In Patsystems Holding Ltd v Neilly, the High Court has confirmed the principle that whether or not a restrictive covenant is reasonable (and therefore, enforceable) must be judged as at the time it was entered into.

There is nothing new in this assessment. In fact, it has been settled law for decades that this is the correct test. However, there are some interesting clarifications in this case. Importantly, the Court held that a general acknowledgement that existing employment terms will continue is not sufficient to establish that a fresh restriction was being entered into at that time.

In this case, Mr Neilly joined the business of Patsystems in 2000 as a relatively junior employee; he was an account manager who was paid £35,000 (gross) per year. The contract he signed at the time contained a one month notice period and a 12 month non-compete provision. When the case was heard, everyone (including Patsystems) agreed that this non-compete clause was too onerous to be enforceable against an employee of the seniority that Mr Neilly held in 2000.

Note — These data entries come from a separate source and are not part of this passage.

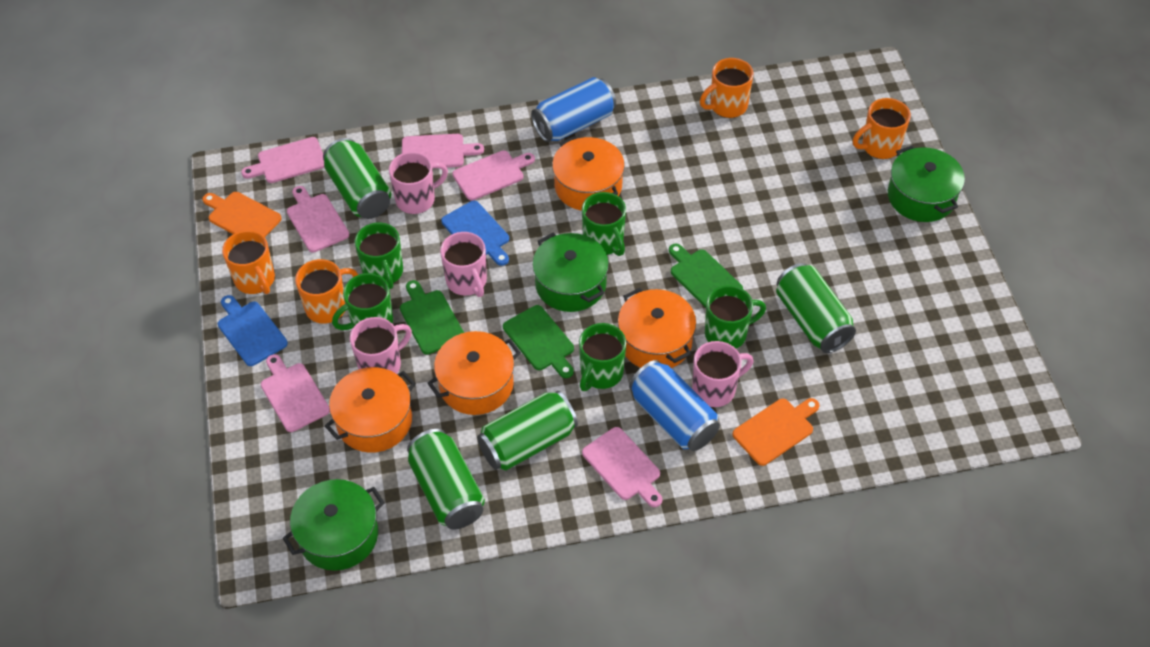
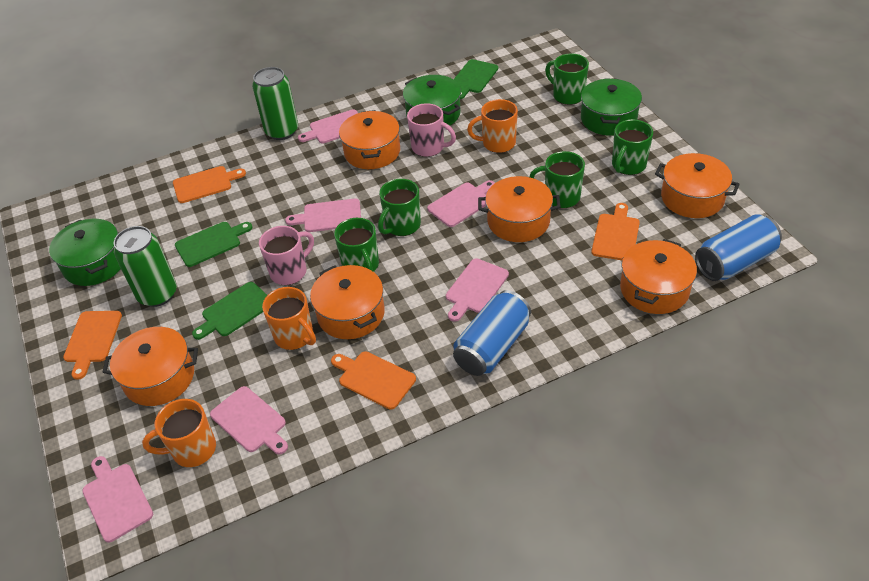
blue cutting board: 2 -> 0
green can: 4 -> 2
orange cutting board: 2 -> 4
orange mug: 4 -> 3
orange pot: 4 -> 6
pink mug: 4 -> 2

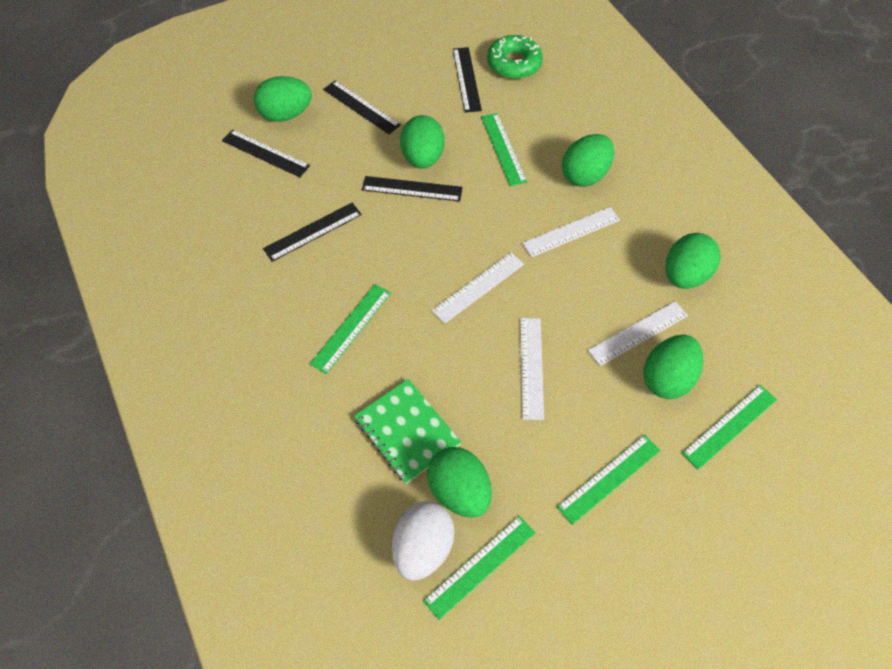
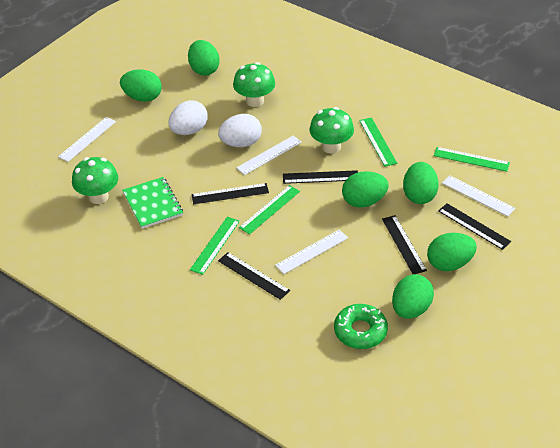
green mushroom: 0 -> 3
green ruler: 5 -> 4
white egg: 1 -> 2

However, in 2005, Mr Neilly was promoted to Director of Global Accounts. The promotion came with a significant pay rise and an increased notice period of three months. At the time of the promotion, Mr Neilly signed a letter via which he, "acknowledged and agreed" that the previous terms of his contract (including, therefore, the restrictions) remained "unchanged".

When Mr Neilly eventually left the business and joined another, potentially competitive, firm, Patystems sought to enforce the restrictions. Mr Neilly argued that the restrictions were invalid, as they were too wide when he entered into them. Patsystems relied on the promotion letter to argue that Mr Neilly had restated the non-compete restriction at the time of his promotion and so its reasonableness should be judged in the context of his seniority at that stage.

The High Court disagreed. They held that a restriction of this type is either valid at the start or invalid at the start. Later changing circumstances will not effect its validity. If invalid, there is little point in saying that it continued to apply unchanged. In effect, the Court's reasoning went, the parties simply confirmed that the void restriction continued to be void.

The High Court suggested two ways in which Patsystems may have used the promotion as a valid way of introducing enforceable restrictions:

  1. by asking Mr Neilly to give his fresh acceptance of the covenant previously contained in his contract and acknowledging that this consent was given regardless of whether it was enforceable up until that point (and the language suggested by the Court really was precise and was not something you would normally include in a promotion letter); or
  2. by asking Mr Neilly to sign a fresh employment contract, containing the covenant, without necessarily specifically drawing his attention to the covenant.

Employers need to be very careful to ensure that any restrictive covenants are appropriate for the level of employee signing them, and that if an employee is being promoted, it may be sensible to require them to enter into a new contract or, at least, new restrictions. Restatement of the terms will not, on its own, be sufficient to protect an employer if the terms were unenforceable from the start.